- Born: Firoza Rahman Tina 25 May 1966 Chuadanga, East Pakistan, Pakistan
- Died: 20 January 1989 (aged 22)
- Occupations: Actress, film producer
- Spouse: Moazzem Hossain
- Children: 1
- Awards: 13th National Film Awards

= Tina Khan =

Bangladeshi actress

Firoza Rahman Tina (known by her stage name Tina Khan; 25 May 1966 – 20 January 1989) was a Bangladeshi film actress and producer. She appeared in about 25 films. She was conferred special award posthumously on 13th National Film Awards in 1989.

==Background and career==
Firoza Rahman Tina was born on 25 May 1966 in Chuadanga. She was married to Moazzem Hossain (d. 22 August 2021) when she was in class nine. Her daughter is actress Rimu Roja Khandakar (b. 1983).

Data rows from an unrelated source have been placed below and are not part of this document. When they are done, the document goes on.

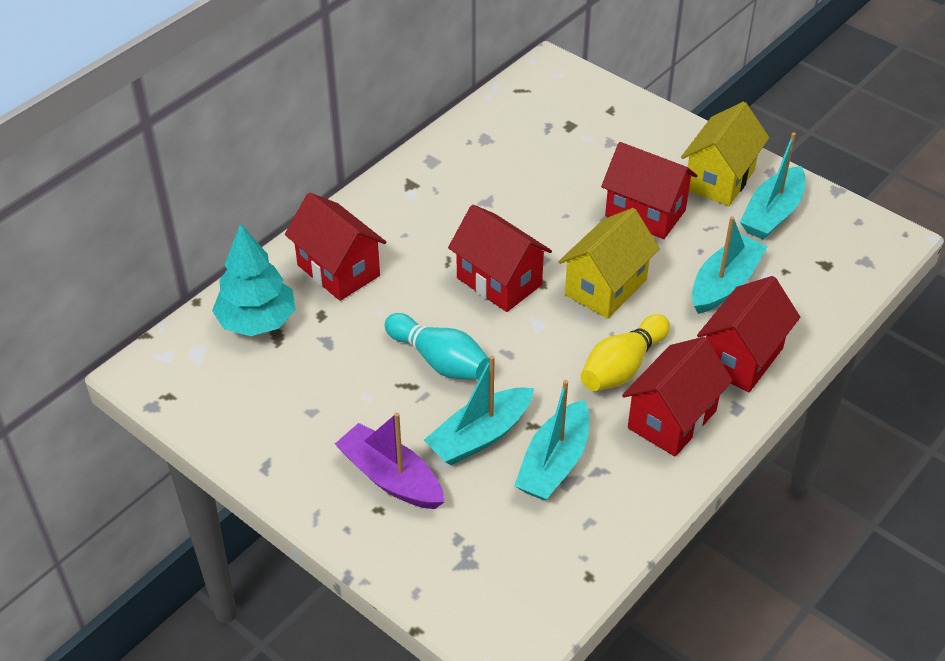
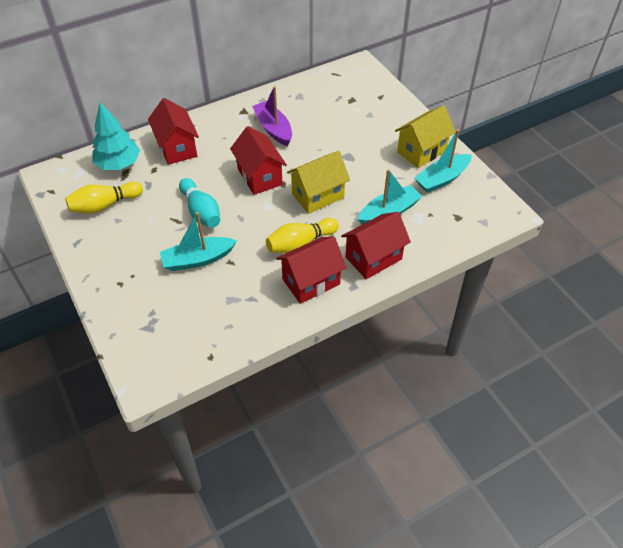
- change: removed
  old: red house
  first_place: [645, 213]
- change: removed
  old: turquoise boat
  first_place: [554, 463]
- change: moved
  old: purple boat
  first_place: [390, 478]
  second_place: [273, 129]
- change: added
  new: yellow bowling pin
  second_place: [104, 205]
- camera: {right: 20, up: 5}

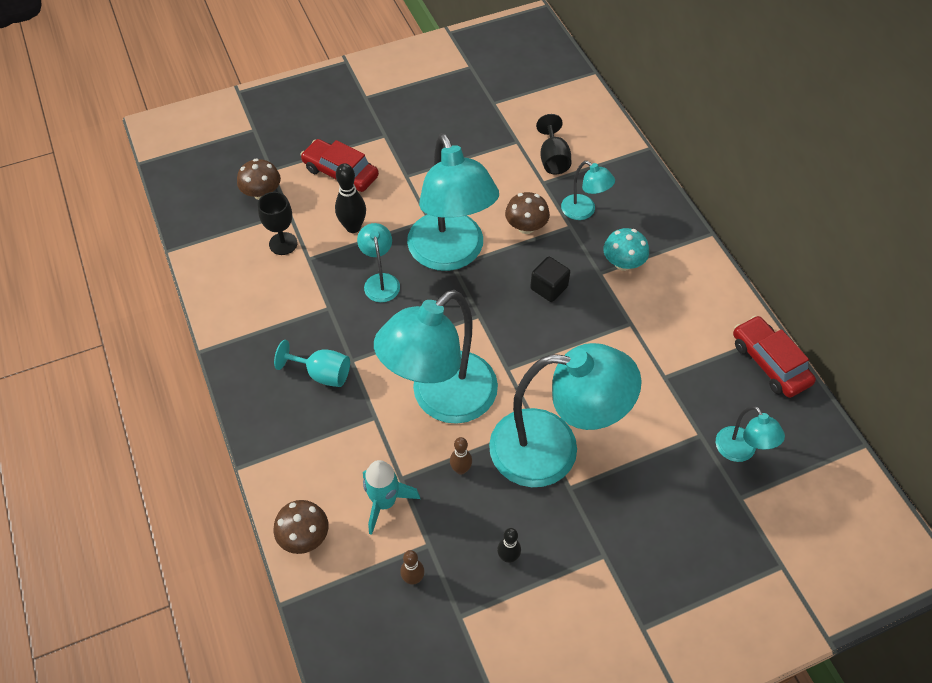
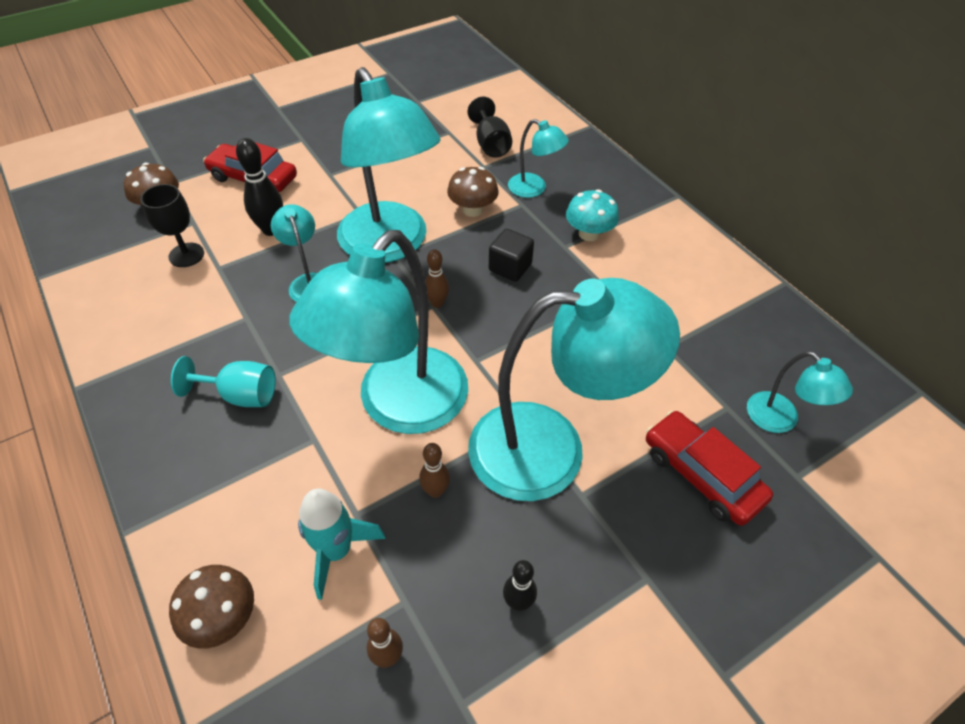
- change: moved
  old: red car
  first_place: [769, 363]
  second_place: [701, 474]
- change: added
  new: brown bowling pin
  second_place: [437, 303]
- camera: {right: -10, up: -5}

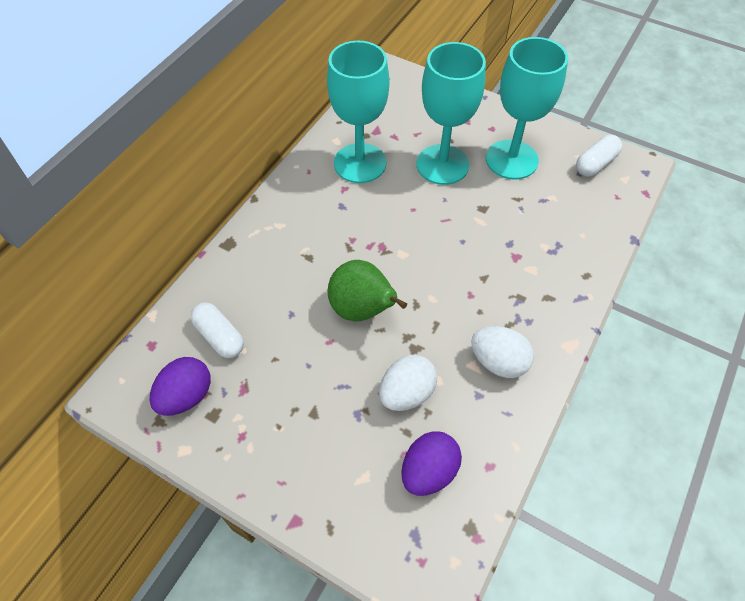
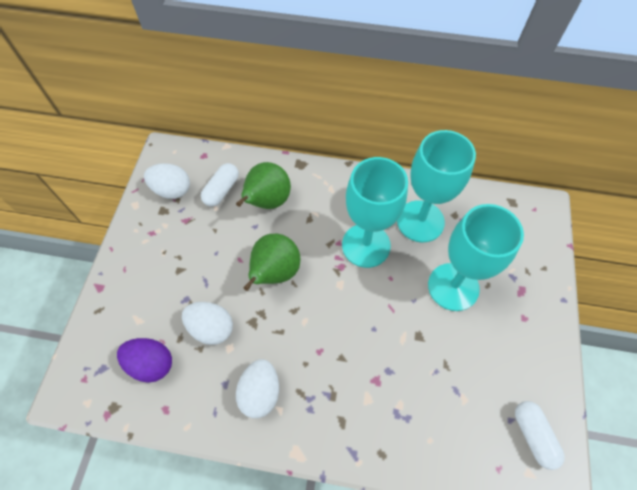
- change: moved
  old: turquoise goblet
  first_place: [511, 159]
  second_place: [366, 245]
- change: turned
  old: white capsule
  first_place: [595, 164]
  second_place: [533, 435]
  degrees: 45
- change: recoloured
  old: purple egg
  new: white egg
  first_place: [186, 396]
  second_place: [172, 190]
- change: added
  new: green pear
  second_place: [267, 201]
- camera: {right: 70, up: 5}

After coming to Dhaka Khan joined the theatre group of Abdullah Al Mamun. She debuted in film career through the film "Biman Bala", directed by Ehtesham. She then went to work on films including "Rojonigondha", "Dui Jibon", "Mou Chor", "Ayna Bibir Pala", "Ekai Eksho", and "Lagam". She produced and acted in the film "Princess Tina Khan", released in 1985. The film was based on lives of Jatra artists.

==Death and legacy==
Khan died in a road accident on 20 January 1989 while she was returning from the inauguration of a short film in Bogura. Director Alamgir Kabir, accompanying her in the same vehicle, also died from the accident.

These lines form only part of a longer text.